I am just barely making my word count goals each day and I must keep reminding myself that slow and steady is just as good as an all-out sprint to the end.  Last year, I “won” (making it to 50,000 words) by November. 17, this year I may make it but if I do, it probably won’t be until the 30th.  

My whole life is in a different place this year, what with working part time and juggling *almost* high school level home schooling and being, as I said, somewhat completely unprepared for the challenge of 50,000 coherent words of a worthwhile story.  

Writing this novel is not all fun and my story this time is full of many more twists and turns than last time.  I need to do a whole lot more research to make it make sense too.  Still, I am grateful for the experience and that, once again, I am sharing it with my children.   

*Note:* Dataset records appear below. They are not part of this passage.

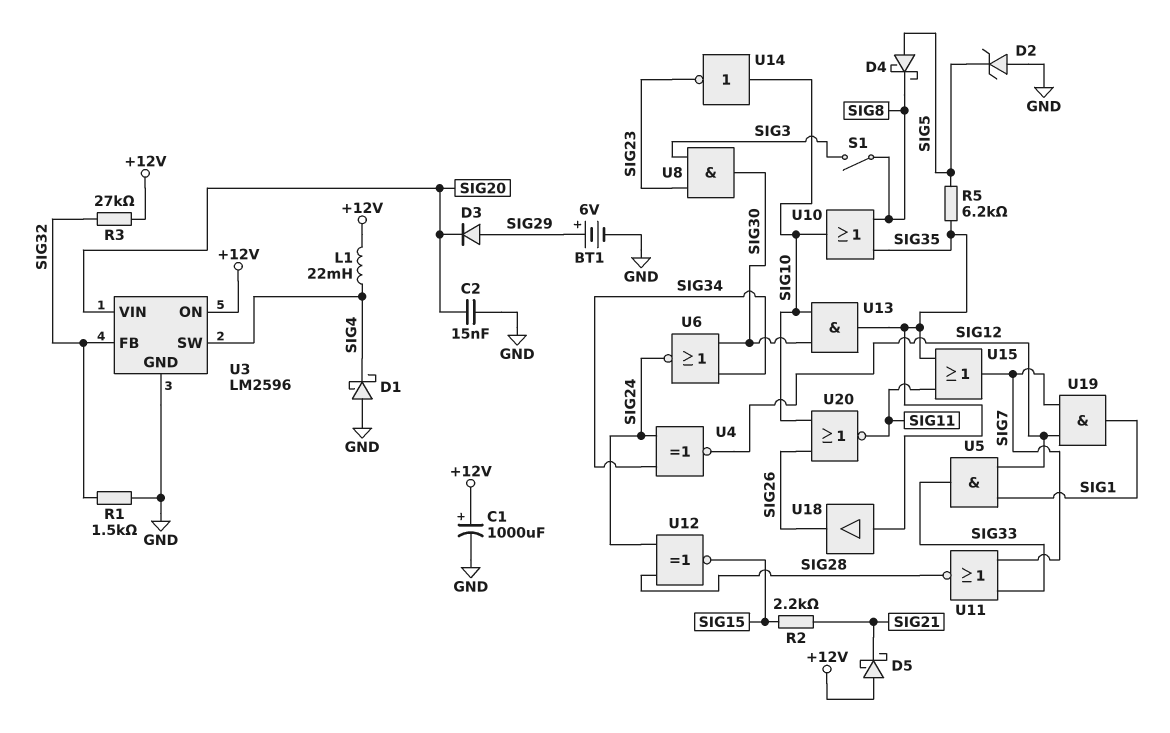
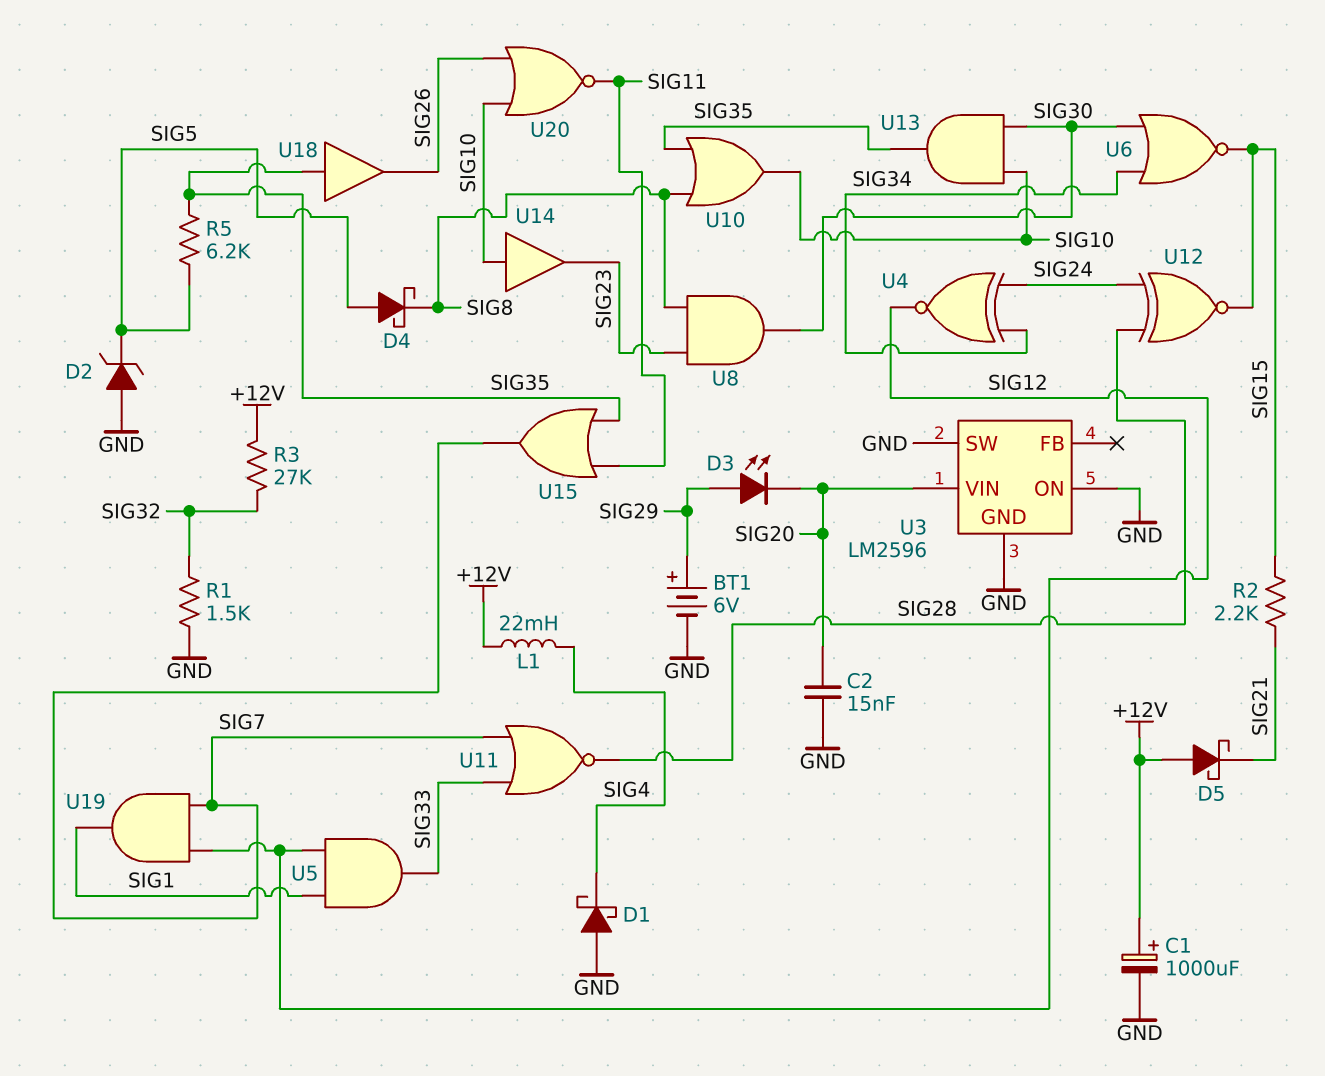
D3: diode (A SIG29, K SIG20) -> LED (A SIG29, K SIG20)
S1: switch (SIG3, SIG8) -> none
U3 pin FB: SIG32 -> none
U3 pin ON: +12V -> GND
U3 pin SW: SIG4 -> GND
U6: NOR (in SIG30, in SIG34, out SIG24) -> NOR (in SIG30, in SIG34, out SIG15)
U8: AND (in SIG3, in SIG23, out SIG30) -> AND (in SIG8, in SIG23, out SIG30)
U14: NOT (in SIG10, out SIG23) -> buffer (in SIG10, out SIG23)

I suspect this year’s effort may never grace the virtual shelves at Amazon.com but the adventure is still worth undertaking (I think!??!?!?!).  And who knows?  Maybe someday I will work out all the kinks and edit out all the errors and make my story, if not publishable, at least, readable.

Sunday, November 4, 2012

God's call


            Two years ago when my oldest son was old enough to be an altar server, I assumed we would sign him right up.  I was picturing him in his little cassock and surplice looking holy and reverent as he assisted at Mass.  He had other ideas.  He did not want to be on the altar.  He did not want people looking at him.  

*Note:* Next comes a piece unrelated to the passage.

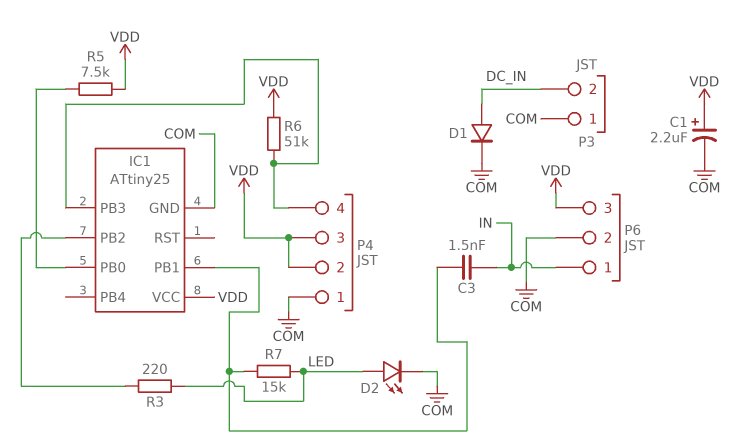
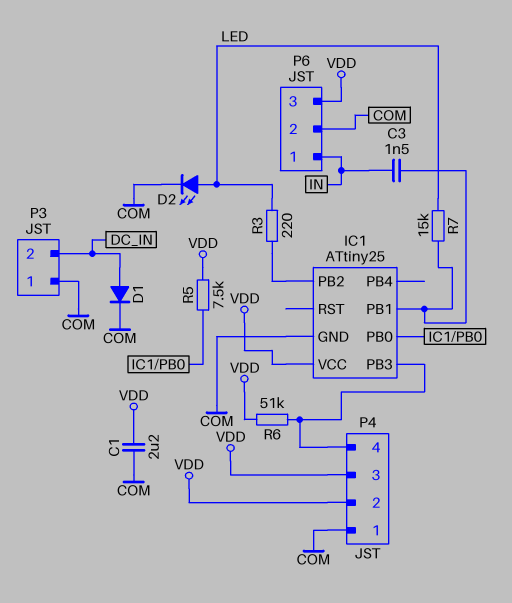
C1: 2.2uF (plus VDD, minus COM) -> 2.2uF (COM, VDD)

            I thought about insisting.  After all what nice Catholic boy goes his whole childhood without ever serving Mass?  Every little Catholic boy should be an altar server (I feel differently about my girls being altar servers, but I am old fashioned that way).  I really wanted to insist but Tim said we should not push.  So we let the whole thing go.  He went through fourth grade sitting next to us in the pew.  He went through fifth grade, still next to us.  

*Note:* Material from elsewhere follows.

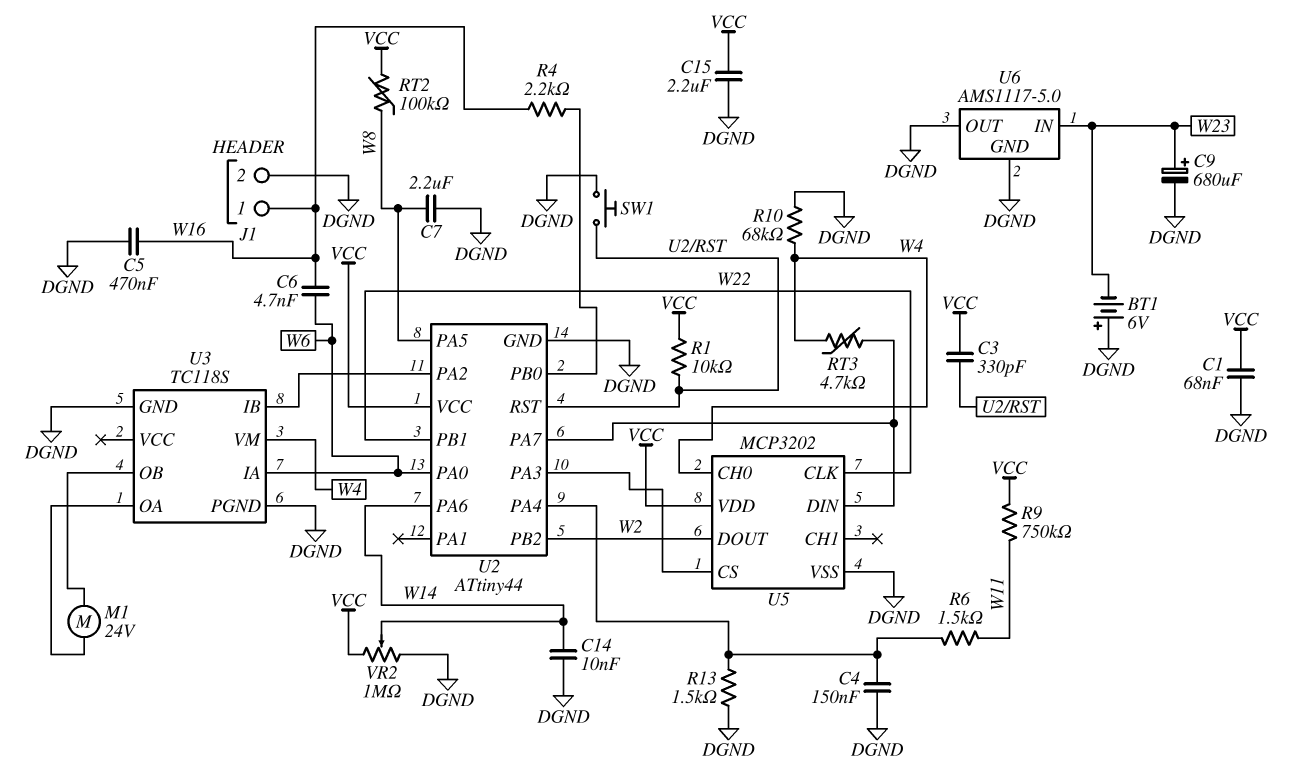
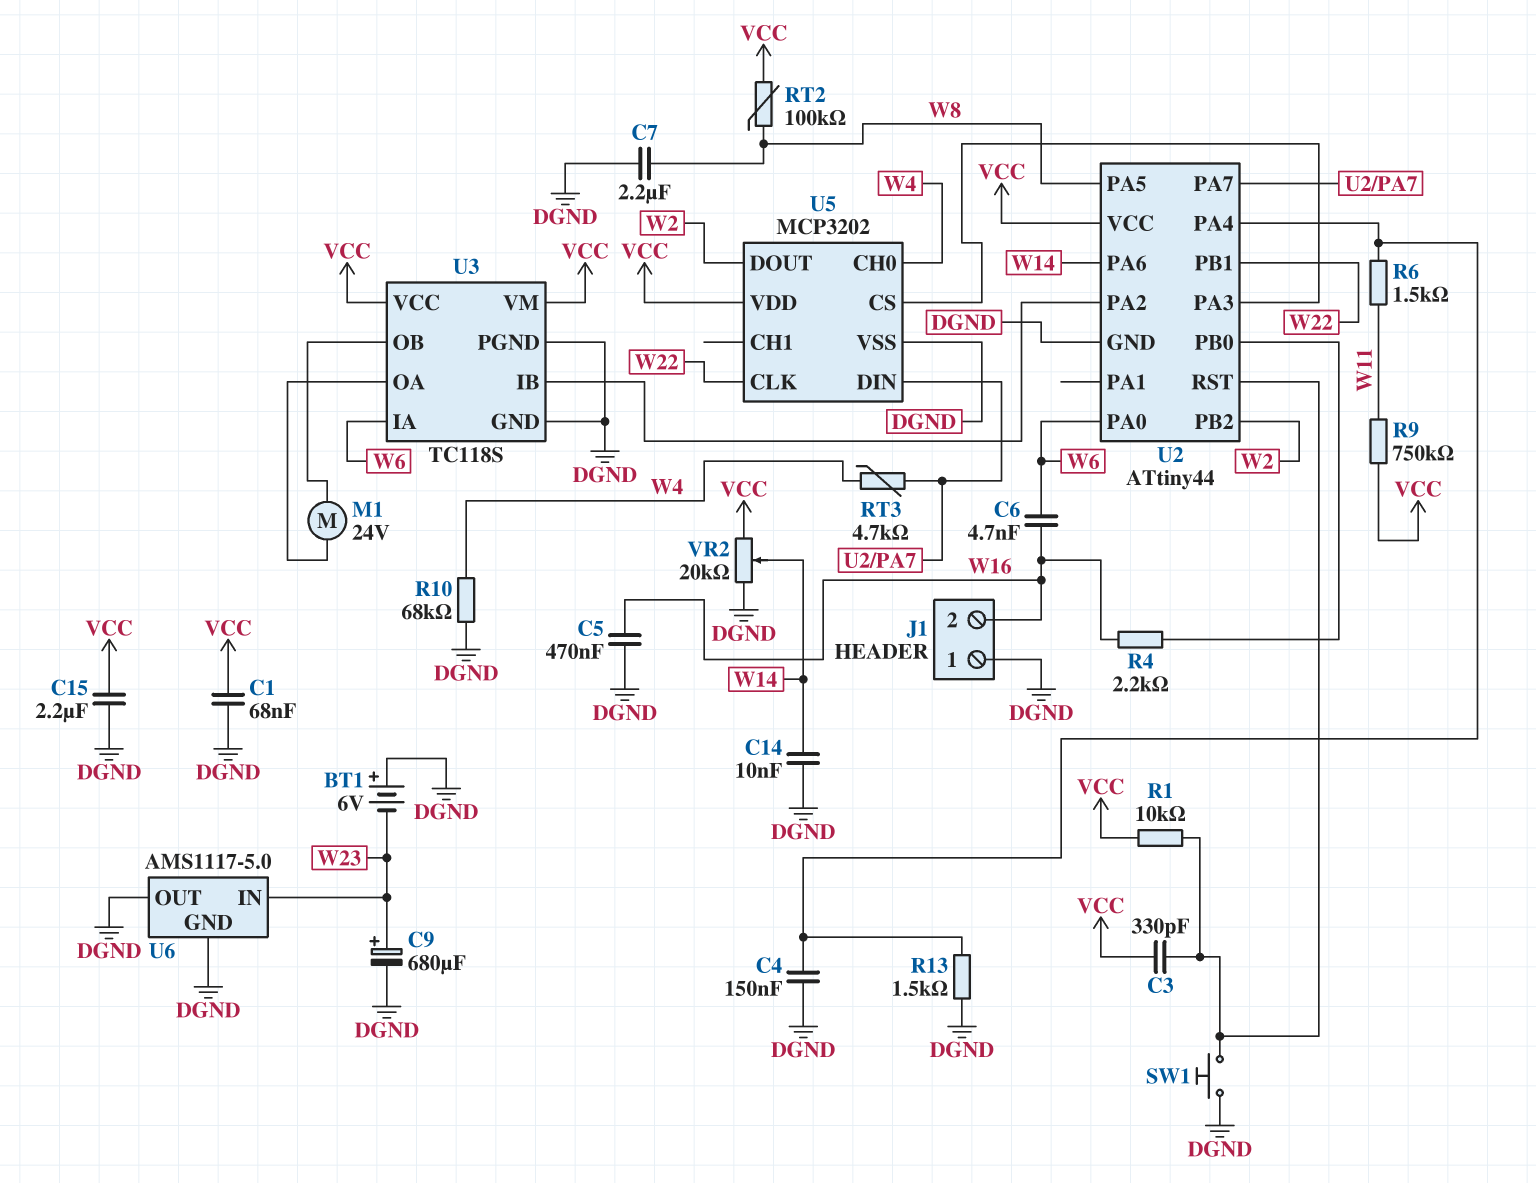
J1 pin 1: W16 -> DGND
J1 pin 2: DGND -> W16
U3 pin VCC: none -> VCC
U3 pin VM: W4 -> VCC
VR2: 1M (DGND, VCC, wiper W14) -> 20k (DGND, VCC, wiper W14)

            Then one week, after Mass, a friend casually asked my son why he did not serve at Mass.  He sort of shrugged noncommittally.  Later that day, I had a little talk with him.  I still did not push, but I did suggest he think about altar serving again.  I instructed him to pray about it.  “Just be open to it and see what God wants you to do,” I told him.

My altar boy  (in stained glass effect)
            After that the subject came up again a few times, so it was not too surprising when my son told me one night at bedtime that he was pretty sure God was calling him to be an altar boy.   He did not sound excited about it, in fact he seemed to accept the call a little begrudgingly but he was willing to accept the call.

            A few weeks ago he began his training.  He was finally ready and he was excited.  Today my son served his first Mass!  There he was, in his cassock and surplice, reverently holding the candle and assisting the priest.  It was beautiful.  And it was well worth the wait, especially because I am pretty sure there was a much deeper lesson in letting him listen for God’s call instead of just insisting he do what mom says.  

            If God ever calls my son to even more ministry in the Church, to even greater service on the altar, I hope he will remember this lesson and heed God’s call again.